Marina Colasanti - É muito raro que um livro para crianças vença como o melhor do ano. Foi uma surpresa absoluta.

O prêmio mostra uma valorização da literatura infantil?
Gostaria de dizer que sim. Mas há um certo demérito ligado à literatura infantil, como se não fosse necessário ser escritor para escrever livros para crianças. Veja uma coisa: se algum escritor brasileiro ganhasse o Nobel, todos fariam muito barulho, concorda? Porém, o Brasil já ganhou por três vezes o Hans Christian Andersen [considerado o Nobel da literatura infantil], e ninguém fala sobre isso.

Por outro lado, a literatura infantil e juvenil está na ponta mais valorizada do mercado, que tem altíssimo interesse por esse tipo de livro. Há muita demanda, muito lançamento. Mas muitas vezes sem um cuidado literário.

Como assim?
A produção de livros sofre de duas doenças. Uma é o descrédito da inteligência infantil por parte dos adultos. Eles acreditam que qualquer coisa pode ser publicada e que a criança não vai perceber que o livro é ruim. O outro problema é que a literatura infantil tem um pé amarrado na educação, como se ela servisse para carregar conhecimentos, princípios morais, como uma cápsula que tivesse outra coisa dentro. E isso envenena a literatura.

As grande obras são grandes porque escaparam disso. Por exemplo, o [Lewis] Carroll, que era um educador, não colocou nada de educativo na "Alice". Fez um baita sucesso. Toda a produção do [Carlo] Collodi é extremamente educativa, menos uma: "Pinóquio", que é uma obra genial. Esse envenenamento pela educação é um problema não só do Brasil. A literatura é formadora e ensina por si, e não por ensinamentos embutidos.

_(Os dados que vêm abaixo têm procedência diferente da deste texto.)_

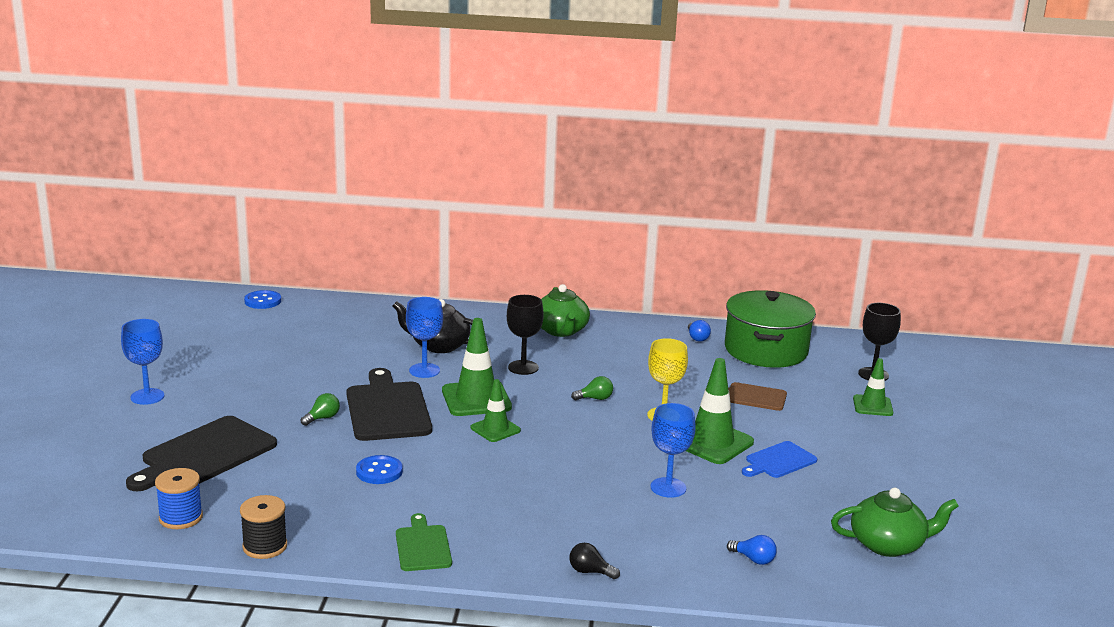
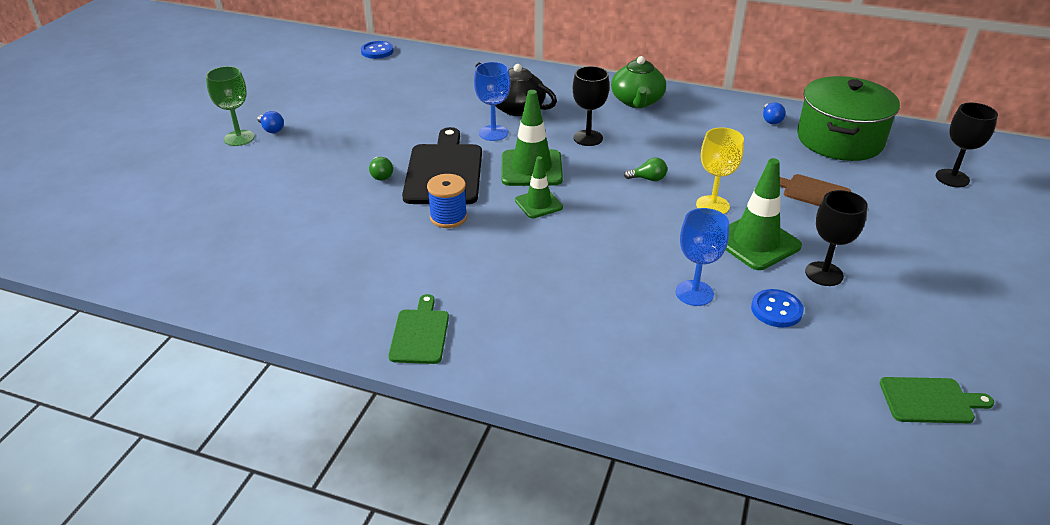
camera: 15 degrees right, 15 degrees up
(147, 396) = (239, 138): blue goblet -> green goblet
(181, 518) = (210, 271): blue spool -> blue spool (448, 217)
(205, 454) = (261, 203): black cutting board -> none
(265, 546) = (271, 314): black spool -> none
(322, 418) = (381, 175): green light bulb -> green light bulb turned 105 degrees clockwise
(379, 471) = (410, 240): blue button -> blue button (776, 310)
(590, 572) = (580, 390): black light bulb -> none
(753, 559) = (766, 399): blue light bulb -> blue light bulb (271, 129)
(779, 461) = (824, 274): blue cutting board -> black goblet
(872, 406) = (944, 216): green traffic cone -> none
(888, 544) = (930, 400): green teapot -> green cutting board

No Brasil, isso se agrava por que o maior comprador de livros é o governo?
Sim. No Brasil, a literatura chega às crianças quase que exclusivamente através da escola. Num país onde quem compra livro é o governo e os professores não costumam ler, escolhe-se obras educativas e o mais simplificadas possível. Não tem jeito.

Quando terminei "Breve História de um Pequeno Amor", fiquei com a dúvida: É um livro para criança?
Adoro quando essa pergunta aparece no fim. É o melhor atestado de qualidade que o livro pode ter. Se uma obra infantil não toca um adulto, ele também não vai tocar a criança. Eu nunca escrevi para distrair ninguém. Não sou um palhaço. Eu quero tocar, emocionar, sacudir, fazer refletir. Nada disso é possível se aquilo que você escreve não toca pontos profundos do leitor.

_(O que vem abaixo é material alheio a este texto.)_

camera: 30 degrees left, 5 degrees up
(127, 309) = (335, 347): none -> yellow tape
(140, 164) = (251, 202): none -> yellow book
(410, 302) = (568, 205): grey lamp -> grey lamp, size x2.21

É possível tocar esses pontos com um pombo como personagem principal?
A criança não se identifica apenas com o "eu", como se fosse um espelho. É um erro achar que a melhor chave de leitura é a identificação. A criança busca a identidade no outro, no melhor amigo, no convívio com os irmãos. Achar que livro infantil sempre tem que ter criança é deixar a literatura mais pobre.

Quanto de realidade e quanto de ficção existe no livro?
Tudo é real! Eu tenho uma fotos do pombo pousado no meu ombro, falando no meu ouvido, recebendo comida com um palito.

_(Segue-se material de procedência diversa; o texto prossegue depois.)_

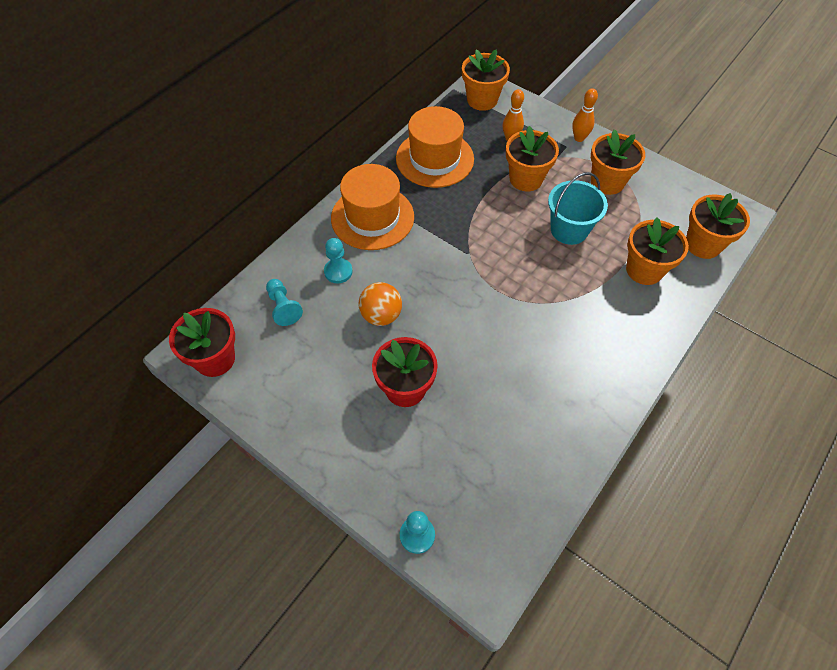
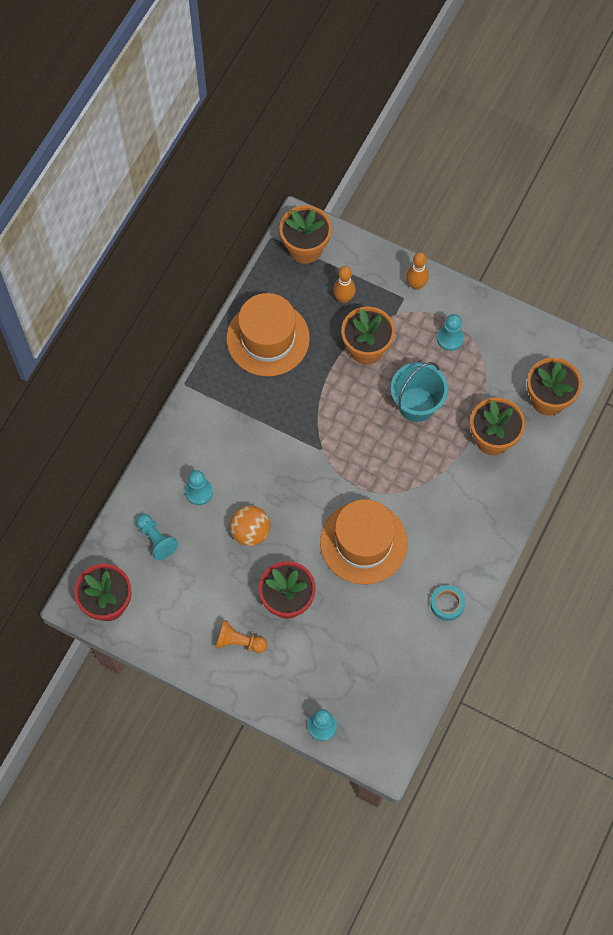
camera: 10 degrees left, 10 degrees up
(343, 422) = (239, 642): none -> orange pawn
(372, 217) = (218, 423): orange hat -> orange hat (363, 542)
(582, 422) = (447, 604): none -> turquoise tape
(607, 182) = (450, 338): orange flower pot -> turquoise pawn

A criança de hoje é muito diferente da de sua época?
A principal mudança foi a valorização do desejo da criança. A gente até podia ter vontades, mas isso não significava que seriam atendidas pelos adultos. Hoje, o desejo da criança é uma ordem. Ela quer algo e ponto. Na minha época, no máximo, a criança gostaria de alguma coisa.

Mas ela segue precisando de cuidados, com medo da morte, pavor do escuro. A criança continua a mesma, embora o cotidiano seja muito diferente.

Outra mudança foi o aparecimento do digital. Como isso se reflete na literatura?
O livro não vai acabar. O que pode mudar é a chamada sacralização do livro. Ler sempre foi um momento importante. Não sabemos se, com a popularização do digital e livros mais baratos, o valor da leitura não será quebrado. Tudo é muito recente.